Ministros debatem se beijo condena ou inocenta um réu

O ato de mandar beijos ao encerrar um e-mail virou tema central na argumentação dos ministros do STF para absolver ou condenar Geiza Dias, ex-funcionária da SMPB. A saudação era usada frequentemente, por ela, nas ordens do Banco Rural para os saques milionários do esquema do mensalão. Para alguns magistrados, a conduta mostra que a ré não teria conhecimento da gravidade do crime. Para outros, seria justamente o contrário.

O Estado de S.Paulo

14 de setembro de 2012 | 10h14

O primeiro a citar os beijos de Geiza foi o revisor, Ricardo Lewandowski, que defendeu sua absolvição: "Será que alguém que está fazendo lavagem de dinheiro, que tem um esquema criminoso por trás de suas ações, vai agir de forma tão desabrida e transparente?".
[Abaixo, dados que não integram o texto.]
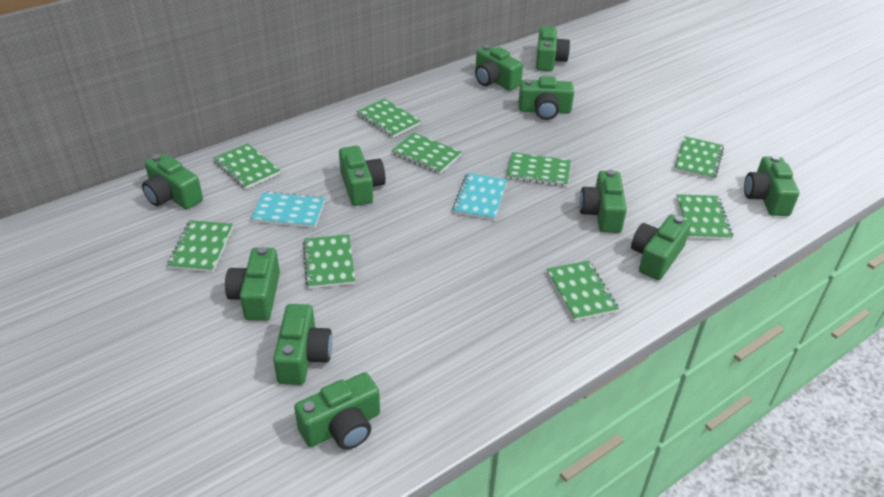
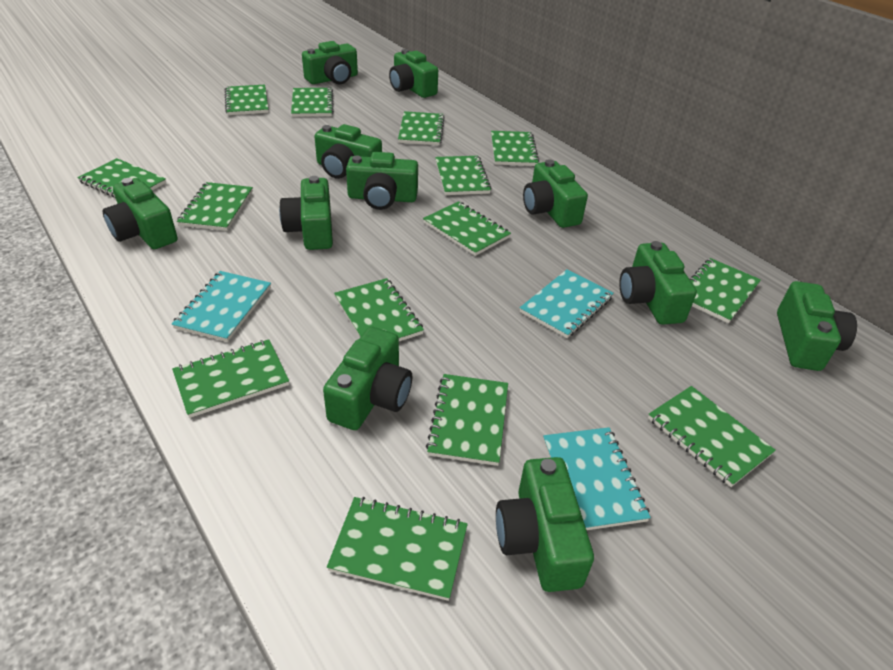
green notebook: 9 -> 14
turquoise notebook: 2 -> 3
O argumento foi retomado por Rosa Weber e Dias Toffoli, ontem, para absolver. Este até recorreu à Bíblia: "Só conheço uma pessoa condenada por um beijo: Jesus Cristo. Mandar beijo não é motivo para condenar". Para Luiz Fux, porém, os e-mails ajudaram a condenar. Ele mencionou outro depoimento em que o envolvido dizia temer um infarto, tamanha a pressão a que estava submetido. "Quem tem infarto não manda beijo e quem manda beijo não tem infarto", afirmou. / E. B e M. G.